Plank Road presents a faded snapshot of North Baton Rouge’s once-vibrant past. The road is lined with cracked pavement and faded street lines, giving way to jagged potholes that make your car vibrate as you pass over them. Rows of mismatched buildings line the street, each with its own charm and history. Some are occupied, others abandoned, but all seem to whisper stories of a once-great area.
North Baton Rouge has seemingly been forgotten about. The community along Plank Road, just west of Interstate 110 and near the Exxon Mobil Plant in the city’s northwest, never truly got back on its feet after a white flight in the 1990s took a large portion of the population of the area. Residents who have been here for decades are dying off, and no one is coming to take their place, leaving shuttered businesses and derelict homes.
Residents and business owners along Plank Road are fighting to change this trend. They’ve applied for government grants, worked with the East Baton Rouge Mayor-President’s Office and witnessed the beginning of the city-parish’s Plank Road Restoration Project – a $46 million initiative to improve the 5.3 miles of road from I-110 to Airline Highway. For those who live and work near Plank Road — the vast majority of whom identify as Black — the area remains in a state of limbo. But despite the omnipresence of blight, residents of Plank Road have faith that the community will turn around.
“You’ll now have small businesses that will start to scout the area of being a storefront off of the Plank Road area,” Laci Sherman, president of the nonprofit North Baton Rouge Chamber of Commerce, said. “If they’re a storefront off the Plank Road area, now you’re bringing more money to the community, which is resources. You have people that are getting out of their homes and keeping the dollars in the North Baton Rouge area, versus going maybe to get their nails done in South Baton Rouge because the road and the traffic is a little bit easier to navigate through.”
Plank road in decline
Father Tat Hoang, the pastor at St. Gerard Majella Catholic Church on Plank, oversees over 200 students at the adjacent Catholic school. Most of them are Black.
“A lot of people outside of Plank Road are so scared of the Black community around here,” Hoang said. “But there is really nothing to be scared of. The little kids come up to me after mass and give me these big hugs, and they don’t want to let go.”

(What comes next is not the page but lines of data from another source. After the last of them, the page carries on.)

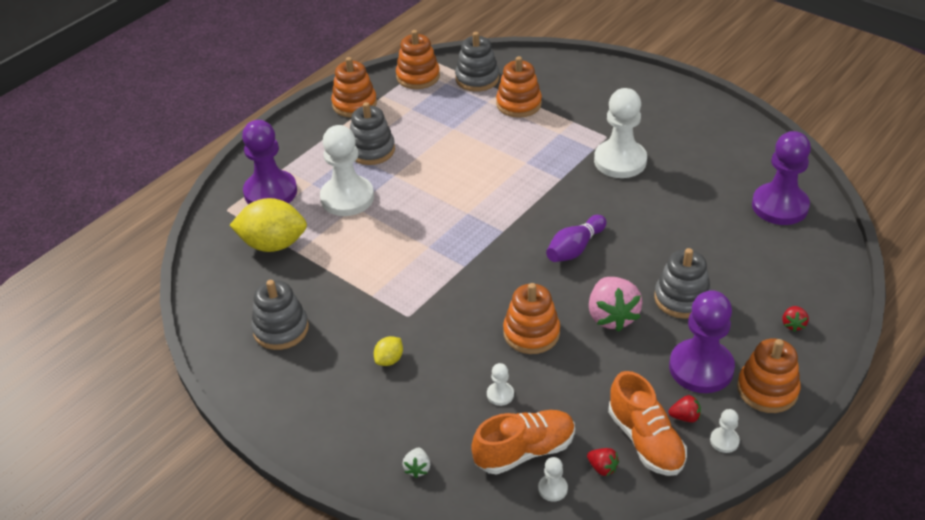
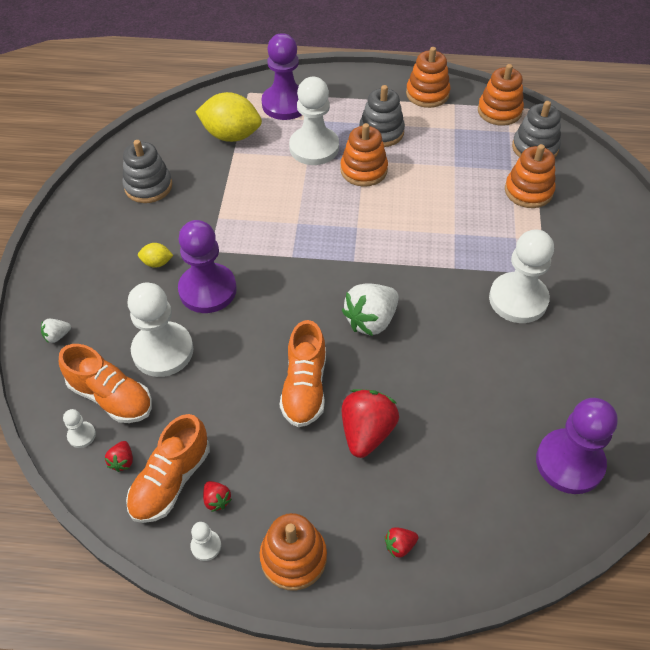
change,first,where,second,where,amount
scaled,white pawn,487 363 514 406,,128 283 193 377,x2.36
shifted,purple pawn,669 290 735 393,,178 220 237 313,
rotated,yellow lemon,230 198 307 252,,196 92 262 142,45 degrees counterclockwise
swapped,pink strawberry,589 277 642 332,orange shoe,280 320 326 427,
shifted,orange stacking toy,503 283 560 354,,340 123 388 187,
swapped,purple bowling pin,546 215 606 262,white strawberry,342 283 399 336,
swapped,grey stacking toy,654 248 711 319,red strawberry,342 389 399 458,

Hoang pointed to a white flight in the 1990s as a major reason why Plank Road went downhill. Census data supports this: in Baton Rouge in 1970, 30.9% of residents identified as non-white. In Baton Rouge in 1990, 43.8% of residents identified as Black. As of the 2020 census, 93% of residents in the 70805 ZIP code — which encompasses St. Gerard and the part of Plank Road being restored — identified as Black.
The population has declined, too. What was once a popular and important area with a population of over 8,500 in the 1960s was reduced to around 5,000 people in the 1990s and down to fewer than 3,500 people in 2020.
As people — especially white people — began leaving the area, Black residents stayed. However, as the area lost more and more of its tax base and the population was significantly reduced, the area started being left behind by the Baton Rouge city government.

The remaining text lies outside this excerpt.